On the main street is the Village Hall which was the school until 1937 when it was closed. The hall is used as the main meeting place and for other community functions – it is the only non-residential building in the village available for public use.

St John's Wynd, a lane leading to the site of the first Masonic Lodge in Scotland. Set up by the masons, mainly to regulate training and craftsmanship of the apprentices, before becoming journeymen, the Lodge certainly existed before 1600. The building fell into disrepair after the Lodge moved its premises to Melrose in 1742. Only a marker stone and plaque now remain.

The old railway bridge at Leaderfoot is only a ten-minute walk from Newstead village. In 1865 the magnificent nineteen-arch Leaderfoot Viaduct was constructed for the St Boswells Junction to Reston section of the Berwickshire Railway, a line which closed in 1948. It is no longer considered safe to walk over the bridge, so only viewing the bridge is possible.

==Notable residents==
Admiral Sir Henry Fairfax of Ravenswood was born in Edinburgh, to the well-known Fairfax family and spent his life in the Royal Navy. As owner of much of the land around Newstead, on his death in 1900, his widow Dame Harriet gave land and set up a trust to provide a Library, a Mission Hall, and a Reading Room, for the benefit of the residents of the village. Nothing remains of these buildings, although a marble bust, once in the grounds, is now in the Village Hall.
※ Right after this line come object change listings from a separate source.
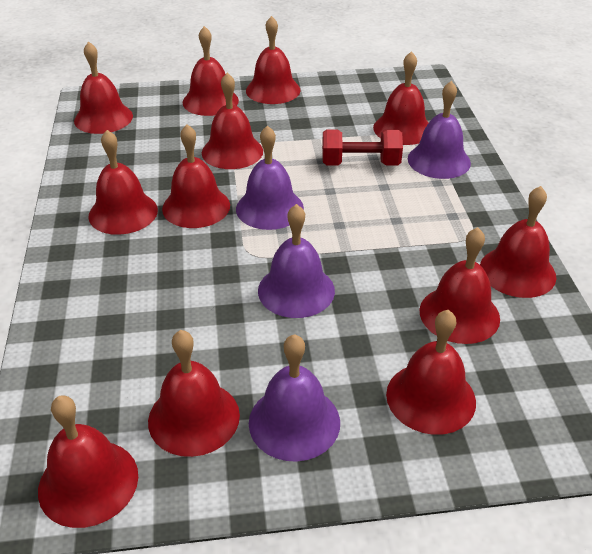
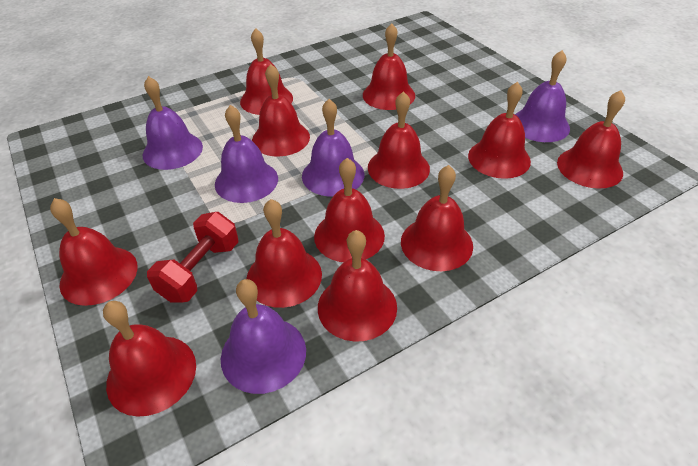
purple bell: 4 -> 5

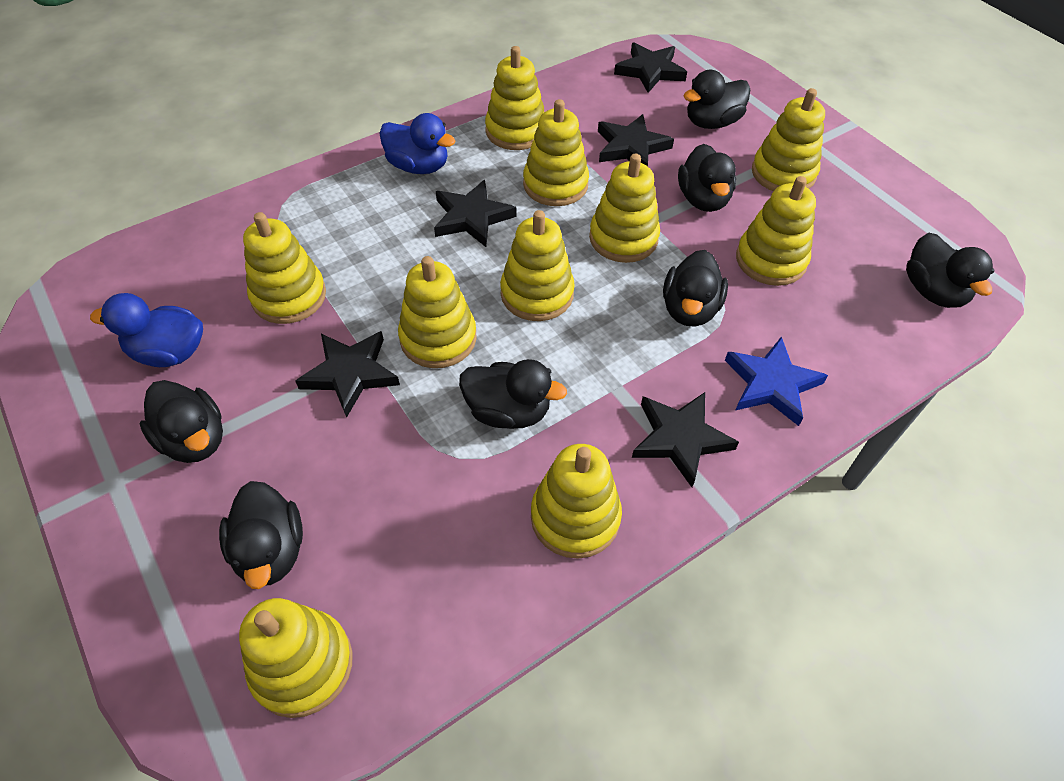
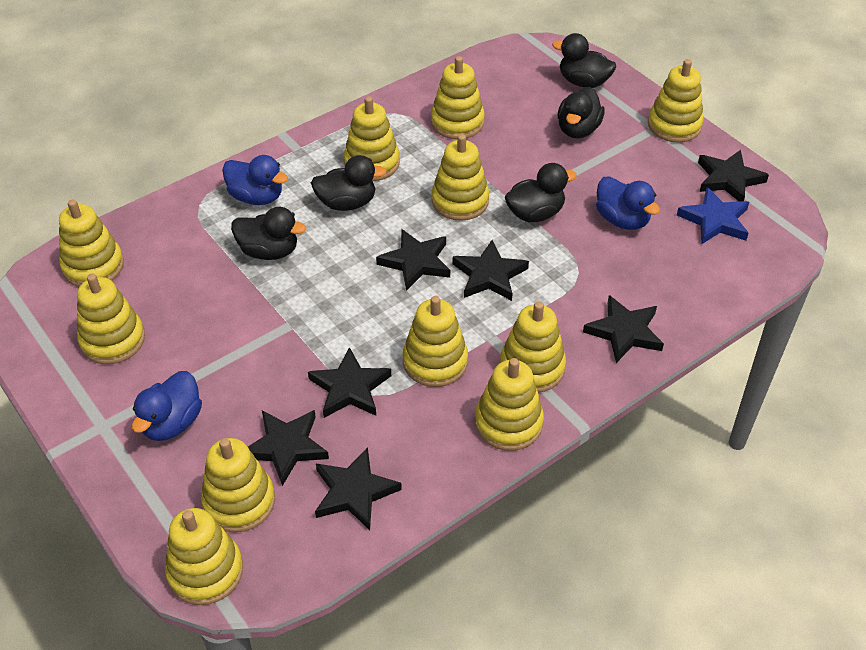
black duck: 7 -> 5
black star: 5 -> 7
blue duck: 2 -> 3
yellow stacking toy: 10 -> 11

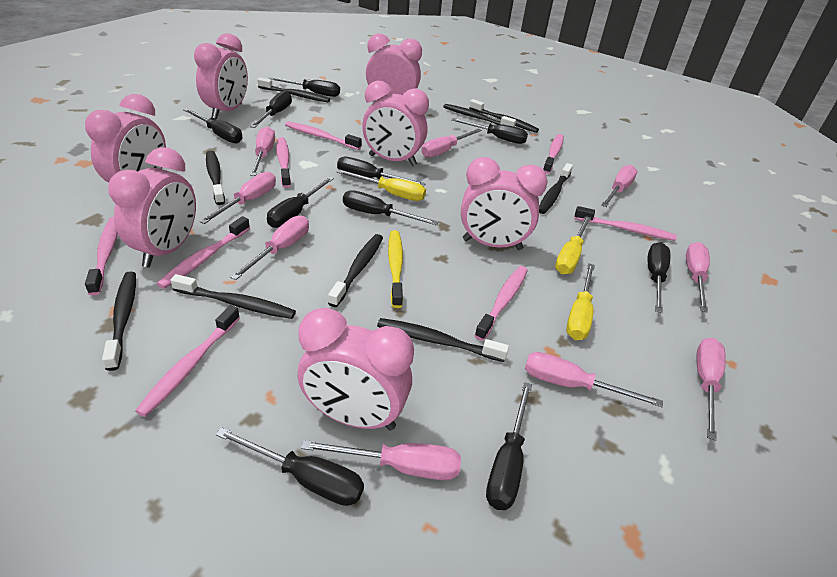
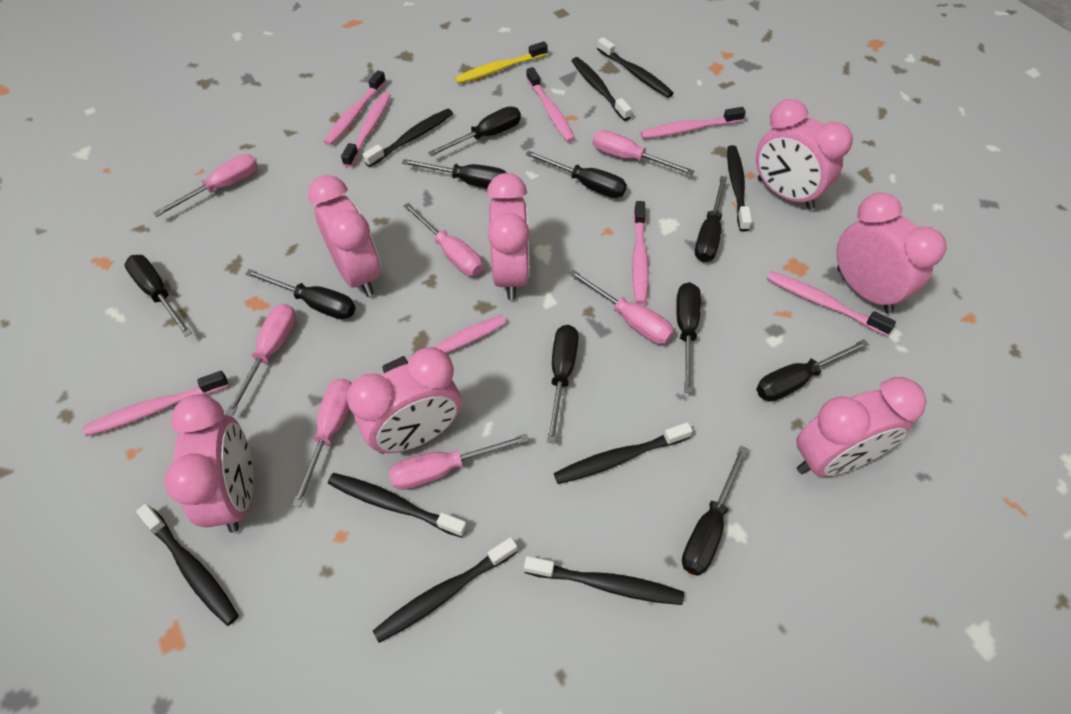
pink screwdriver: 9 -> 7
yellow screwdriver: 3 -> 0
The British Olympic sprinter Dr. Isobel "Quita" Barber (née Shivas, 19 April 1925 – 18 March 2013), who competed at the 1952 Summer Olympics in Helsinki, spent most of her life in Newstead.

One of the best known contemporary village residents is the journalist and author Liz Taylor who writes under the name Elisabeth McNeill. Her most famous novel is probably A Bridge in Time.